I have been intrigued, (dare I say amused in a way) in recent weeks about the almost comical and certainly strange method God chose to introduce a Saviour to this world. God's ways often are simply "weird". He does not do things the way we would or think we would do them. A culture is looking for a deliverer and a political leader. How do such leaders appear usually? Well obviously with great fanfare and pomp. Bands play, people prepare, thousands gather in anticipation! Announcements are made and anticipation builds!
It was not so with the birth of Jesus! Yes, announcements were made all right but they were apparently not taken seriously or understood well. It makes me smile to think that an unmarried woman, a smelly barn or cave, a band of shepherds, and an obscure village, would be the setting for the arrival of the King of Kings, Lord of Lords, Prince of Peace, Wonderful Counselor, Everlasting Father. It does not compute in my brain. No armies, no bands playing! No fanfare whatsoever! That is how it was though.

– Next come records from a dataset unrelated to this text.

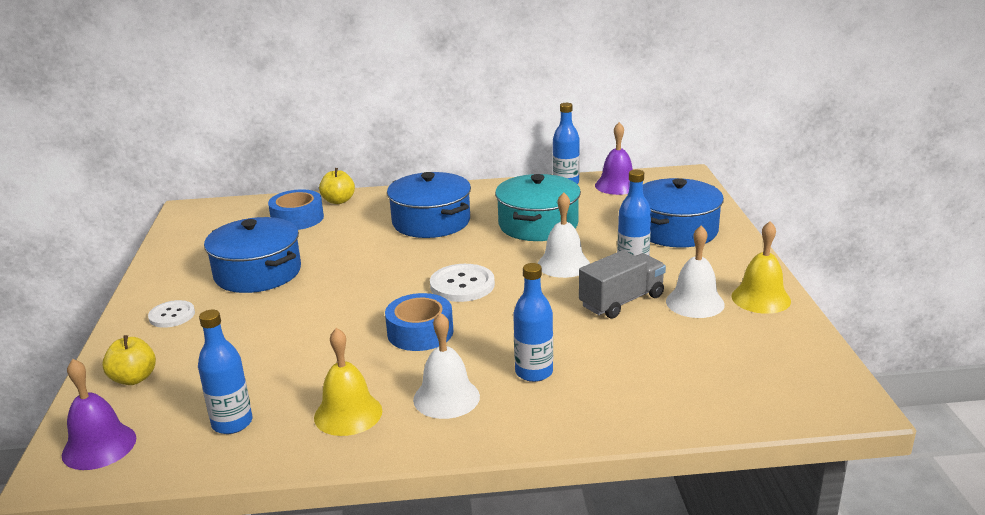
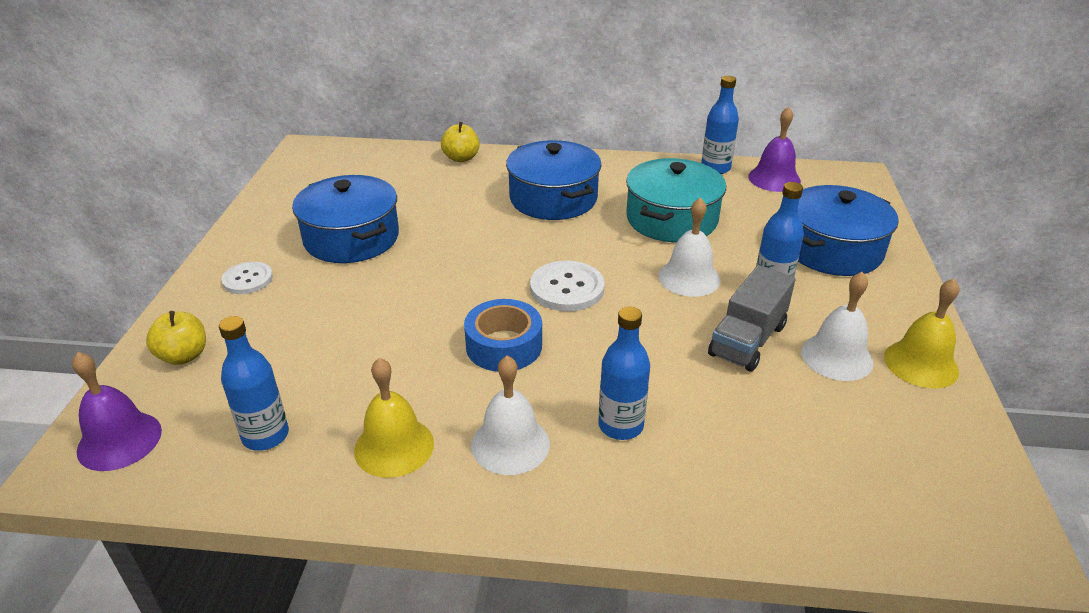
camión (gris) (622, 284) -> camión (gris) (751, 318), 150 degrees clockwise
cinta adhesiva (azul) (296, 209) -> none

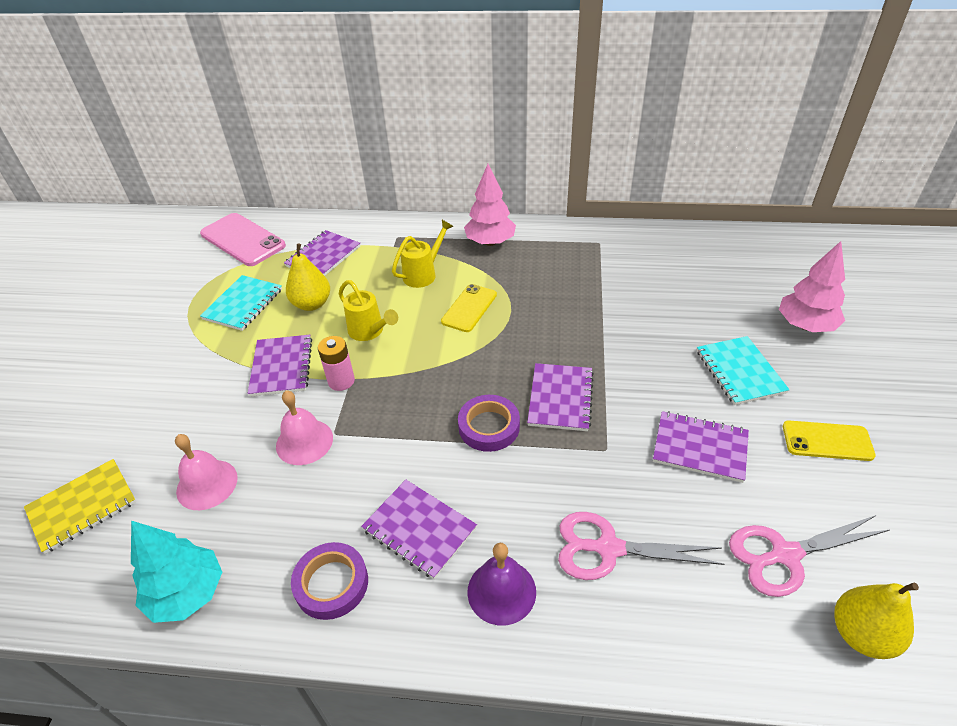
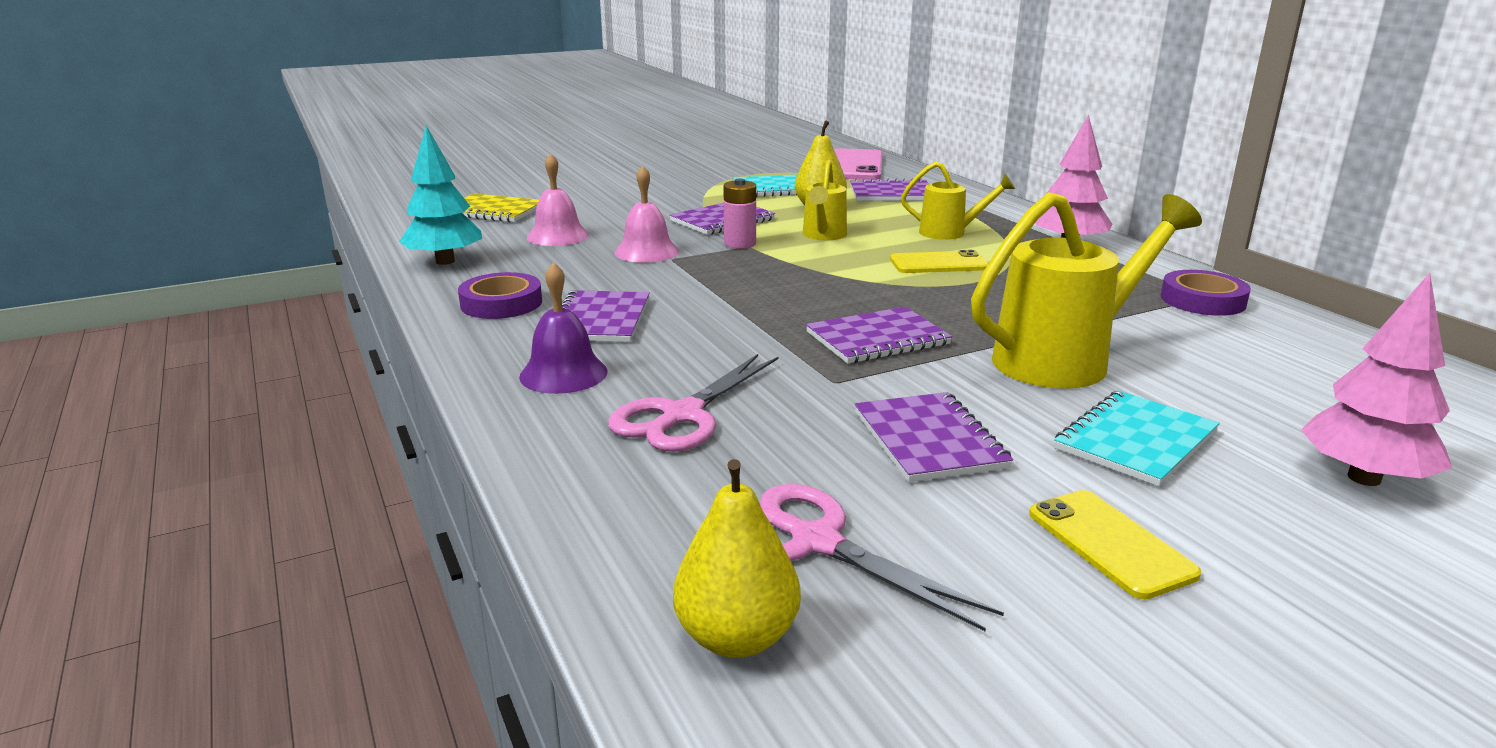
tijeras (rosa) (641, 546) -> tijeras (rosa) (693, 403), 120 degrees counterclockwise
none -> regadera (amarillo) (1086, 290)
cinta adhesiva (morado) (489, 423) -> cinta adhesiva (morado) (1206, 293), relocated

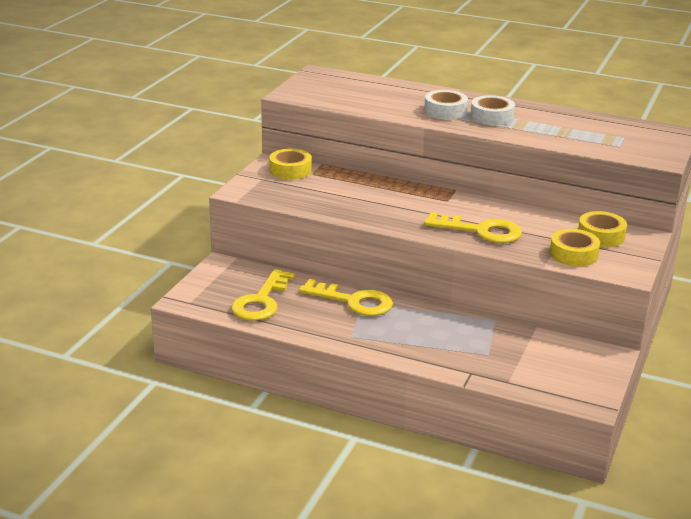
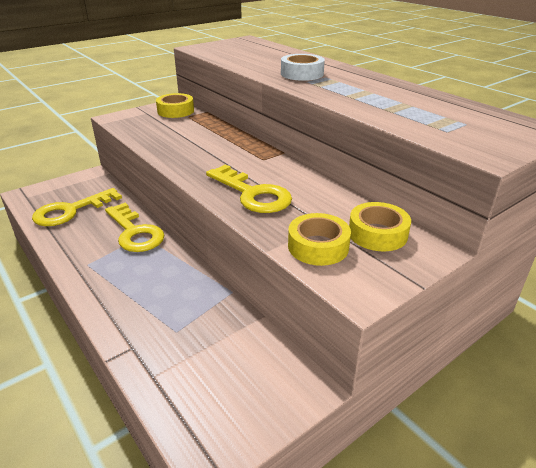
cinta adhesiva (blanco) (493, 110) -> none

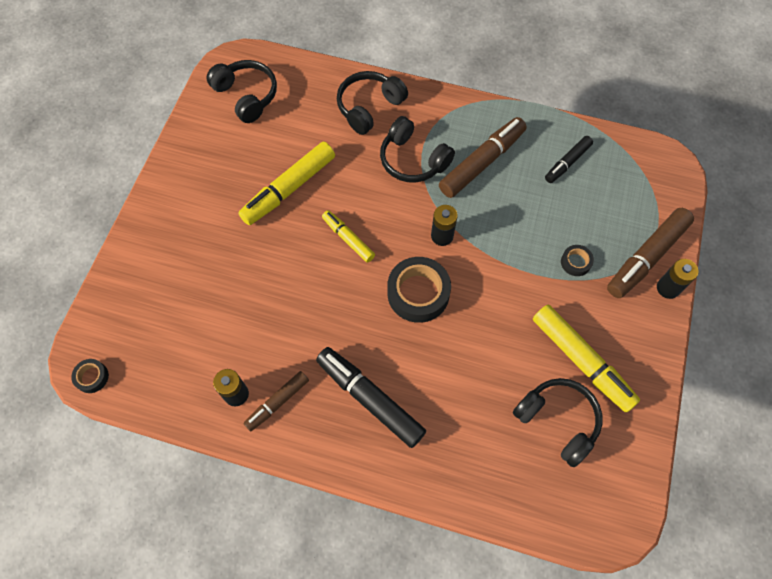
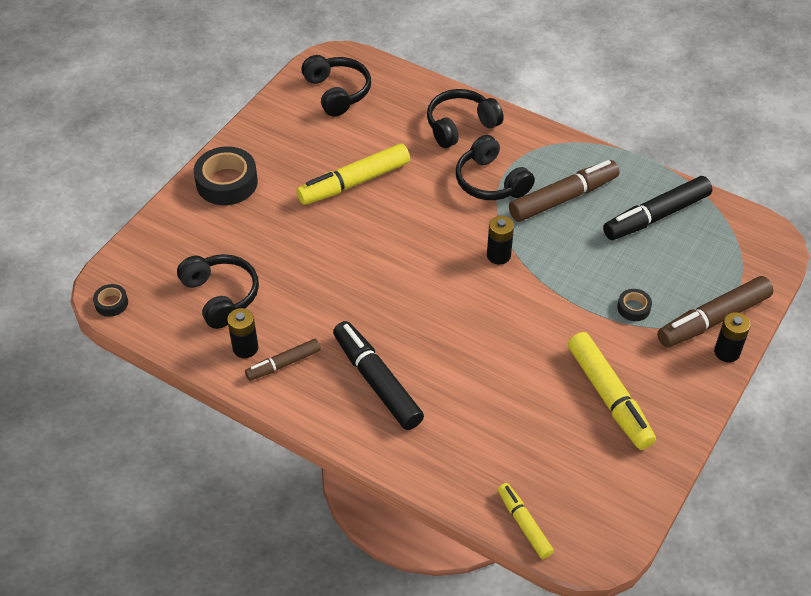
auriculares (negro) (557, 422) -> auriculares (negro) (218, 291), relocated
cinta adhesiva (negro) (419, 290) -> cinta adhesiva (negro) (226, 175), relocated
rotulador (amarillo) (348, 236) -> rotulador (amarillo) (526, 521), relocated
rotulador (negro) (569, 159) -> rotulador (negro) (657, 208), x1.72

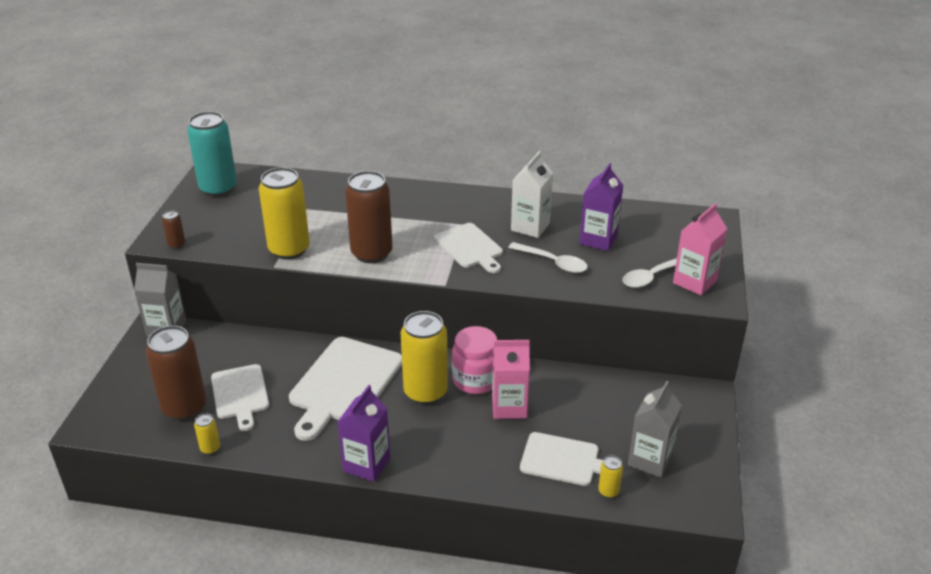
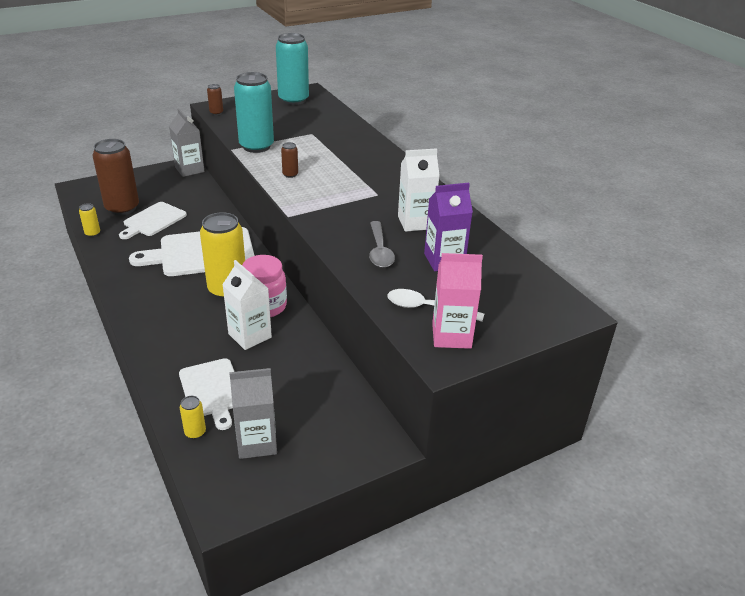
cartón de leche (rosa) (511, 379) -> cartón de leche (blanco) (247, 305)
lata (amarillo) (284, 213) -> lata (turquesa) (254, 112)
lata (marrón) (369, 217) -> lata (marrón) (289, 160), x0.43
cuchara (blanco) (548, 257) -> cuchara (gris) (382, 244)
cartón de leche (morado) (364, 433) -> none
tabla de cortar (blanco) (468, 248) -> none

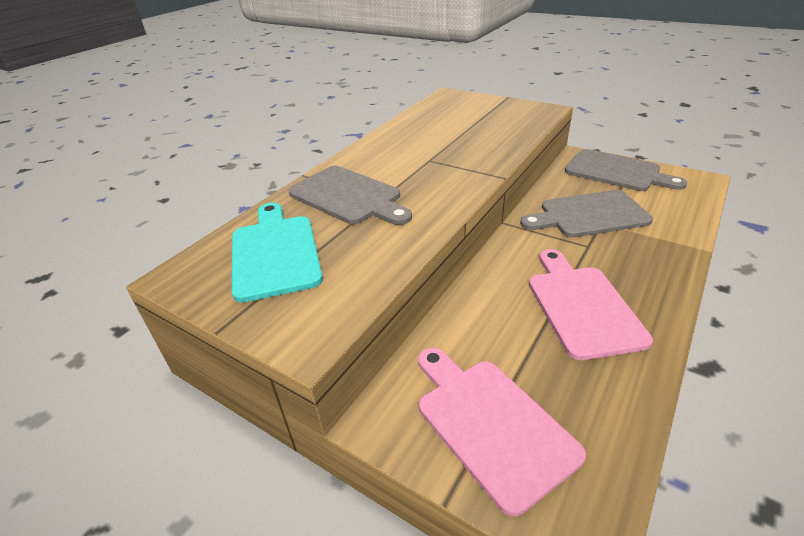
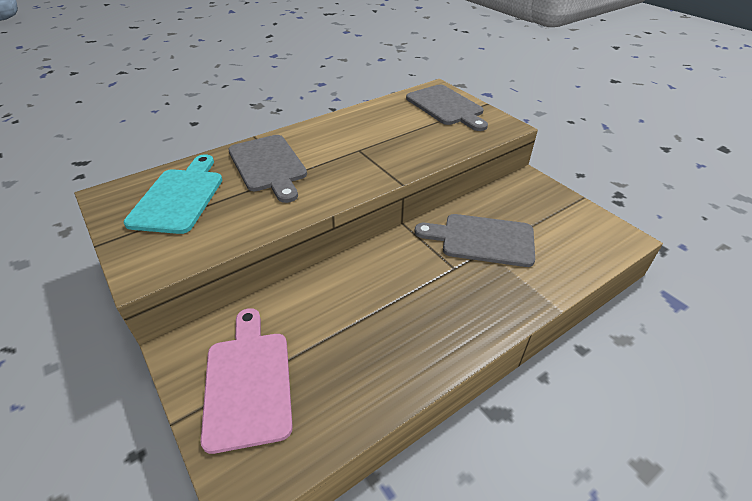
tabla de cortar (gris) (626, 170) -> tabla de cortar (gris) (447, 108), relocated
tabla de cortar (rosa) (591, 304) -> none

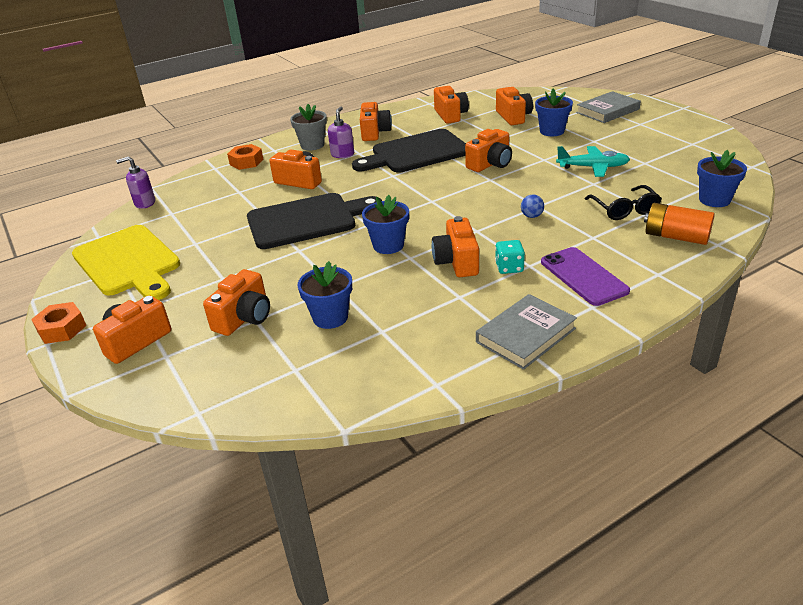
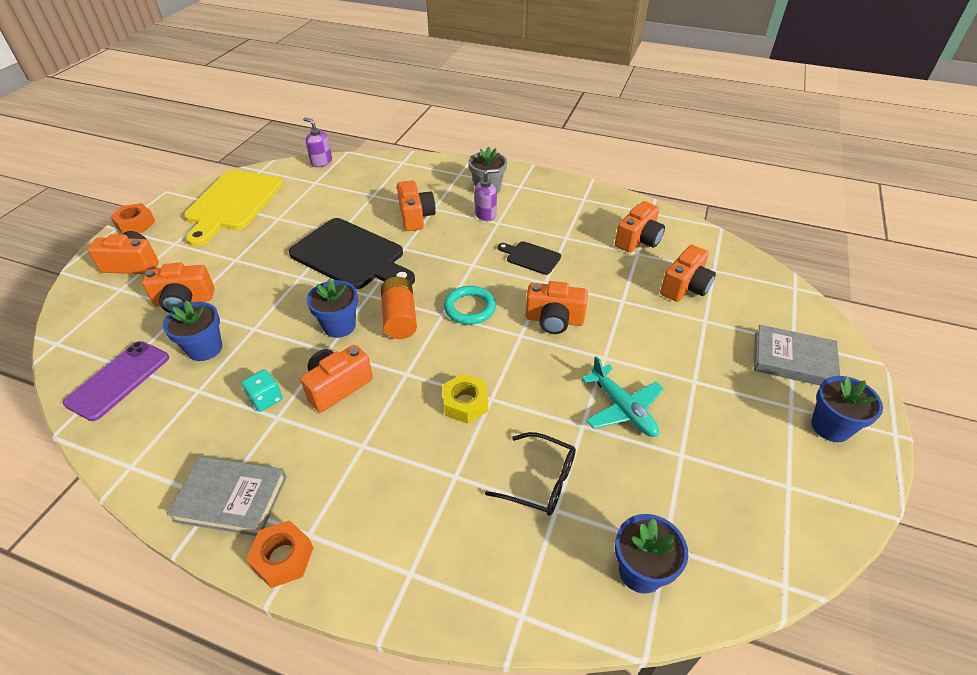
móvil (morado) (585, 276) -> móvil (morado) (116, 381), relocated
dado (turquesa) (510, 257) -> dado (turquesa) (261, 390), relocated
tuerca (naranja) (245, 157) -> tuerca (naranja) (279, 554), relocated
pila (naranja) (679, 224) -> pila (naranja) (399, 308), relocated
pelota (azul) (532, 206) -> tuerca (amarillo) (465, 398)
none -> anillo (turquesa) (470, 305)
gafas (negro) (623, 202) -> gafas (negro) (530, 474), 105 degrees counterclockwise
tabla de cortar (negro) (409, 150) -> tabla de cortar (negro) (529, 258), x0.48
maceta (azul) (554, 112) -> maceta (azul) (847, 409), relocated
cámara (naranja) (376, 121) -> none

So I wish you a wonderful Christmas as you perhaps too remind yourself of the most basic part of what Christmas is about.
Behold, I bring you great tidings of great joy!
For unto you is born this day in the city of
A Saviour Who is Christ the Lord!
Jesus may have entered this world in humble, almost comical circumstances but never has anyone had the impact He had then and continues to have! Years ago I came across an attempt by James Allen Francis to put into words the uniqueness of Jesus. I have inserted what he wrote here below:
"He was born in an obscure village, the child of a peasant woman. He grew up in another obscure village and worked in a carpenter shop until he was thirty. Then for just three years he was an itinerant preacher.
"He never wrote a book. He never held an office. He never owned a home. He never had a family. He never went to college. He never put his foot inside a big city. He never traveled two hundred miles from the place where He was born. He never did any of the things that we normally associate with greatness. He had no credentials but himself.
"While he was still a young man the tide of popular opinion turned against him. His friends ran away. He was turned over to his enemies. He went through the mockery of a trial. He was nailed to a cross between two thieves and his executioners gambled for the only piece of property he had on earth, and that was his coat. When he was dead, he was laid in a borrowed grave through the pity of a friend.
"Two thousand years have come and gone and today he is the central figure of the human race and the leader of the column of progress.
"All the armies that ever marched, and all the navies that ever sailed, and all the parliaments that ever sat and all the kings that ever reigned, put together, have not affected the life of man upon this earth as has that one solitary life."